Präsident Lee Jae Myung hat es aufs Schärfste verurteilt, dass Zivilisten Drohnen in nordkoreanisches Gebiet eindringen ließen.
Derzeit laufen polizeiliche Ermittlungen, nachdem Nordkorea behauptet hatte, dass Drohnen aus Südkorea in letzter Zeit in seinen Luftraum eingedrungen seien.
Es sei denkbar, für Verteidigungsstrategien und auf taktischer Ebene Aktivitäten zur Sammlung von Informationen durchzuführen. Es sei jedoch inakzeptabel, für illegale Zwecke Drohnen nach Nordkorea zu schicken, oder dass Zivilisten Drohnen in nordkoreanisches Gebiet eindringen lassen, sagte Lee in einer Kabinettssitzung am Dienstag im Cheong Wa Dae.

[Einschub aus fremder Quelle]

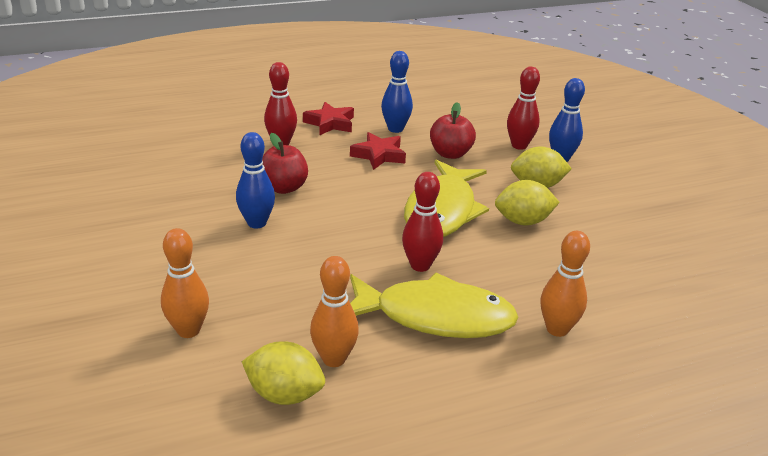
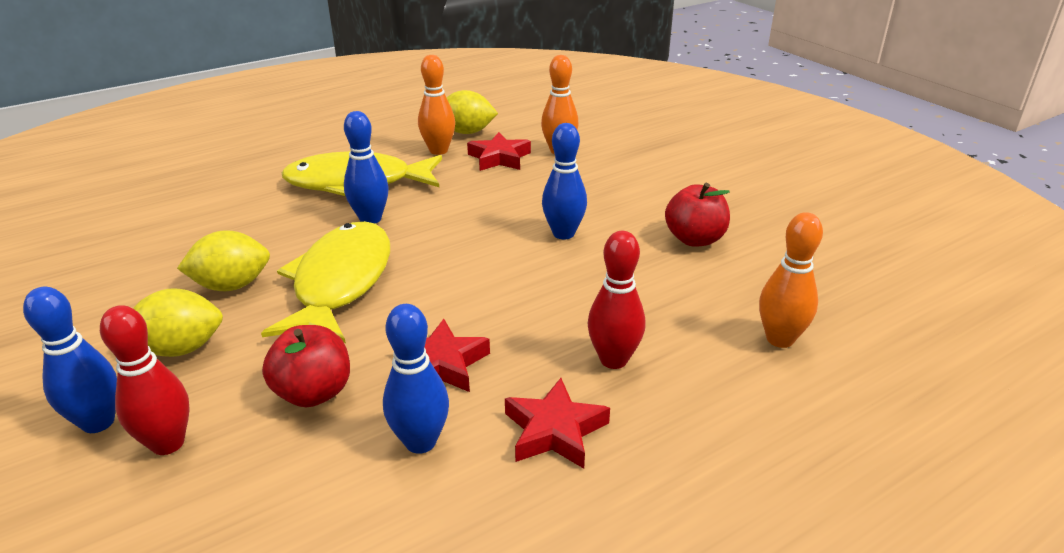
camera: 170 degrees right, 0 degrees up
(265, 330) = (499, 158): none -> red star
(283, 188) = (560, 281): red apple -> red apple (694, 239)
(420, 265) = (370, 219): red bowling pin -> blue bowling pin
(557, 329) = (245, 189): orange bowling pin -> orange bowling pin (779, 339)

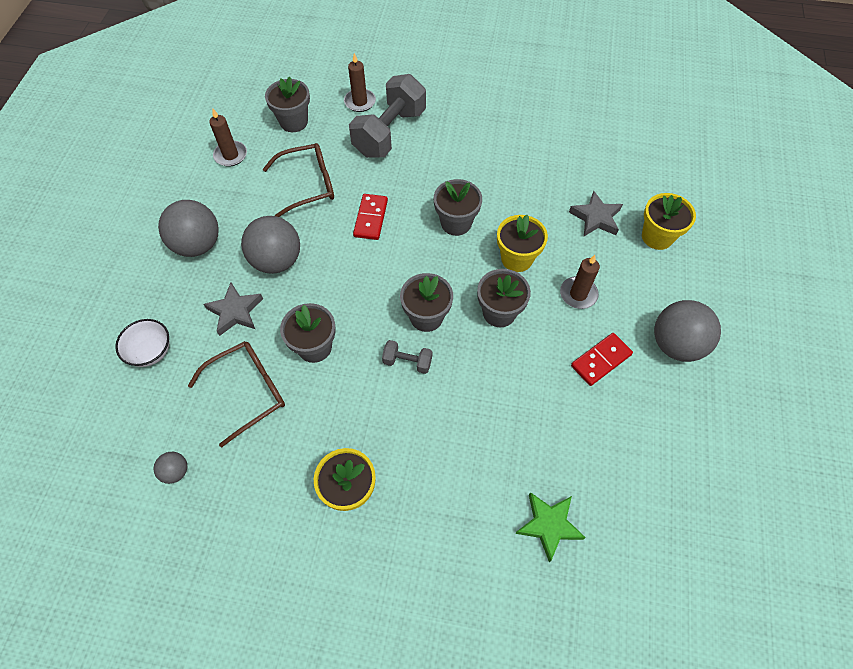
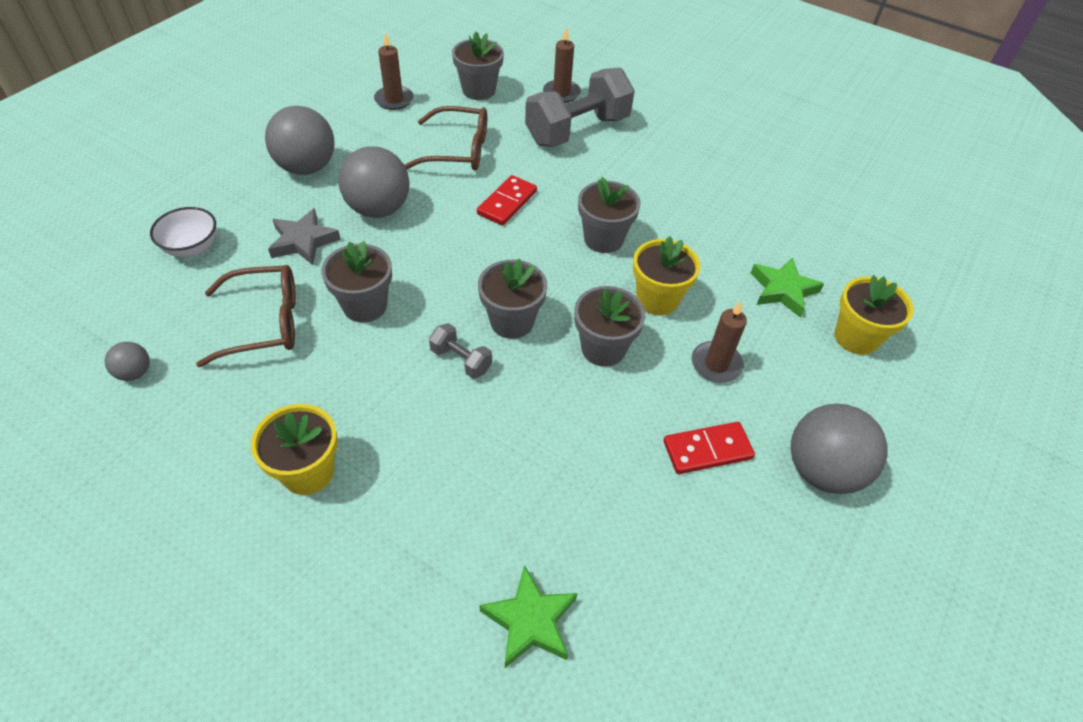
camera: 20 degrees right, 10 degrees down
(596, 218) = (783, 290): grey star -> green star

Er wies dabei darauf hin, dass diejenigen, die mit Drohneneinsätzen einen Krieg provozieren wollten, wegen Feindbegünstigung oder Landesverrat vor Gericht gestellt worden seien. Es sei jedoch fraglich, wie Zivilisten auf die Idee kommen könnten, Drohnen in den Norden zu schicken, um Informationen zu sammeln.
Lee machte auch auf Spekulationen aufmerksam, nach denen eine staatliche Institution verwickelt gewesen sei. Dies sei aber noch nicht bestätigt. Nach bisherigen Erkenntnissen hätten Zivilisten willkürlich Drohnen nach Nordkorea eindringen lassen, sagte er.
Es gebe Bestimmungen, die Strafen im Falle einer Kriegsprovokation oder einer persönlichen Invasionshandlung vorsähen, warnte Lee. Er forderte, gründlich zu ermitteln und strenge Sanktionen zu verhängen, damit solche Taten nie wieder begangen würden.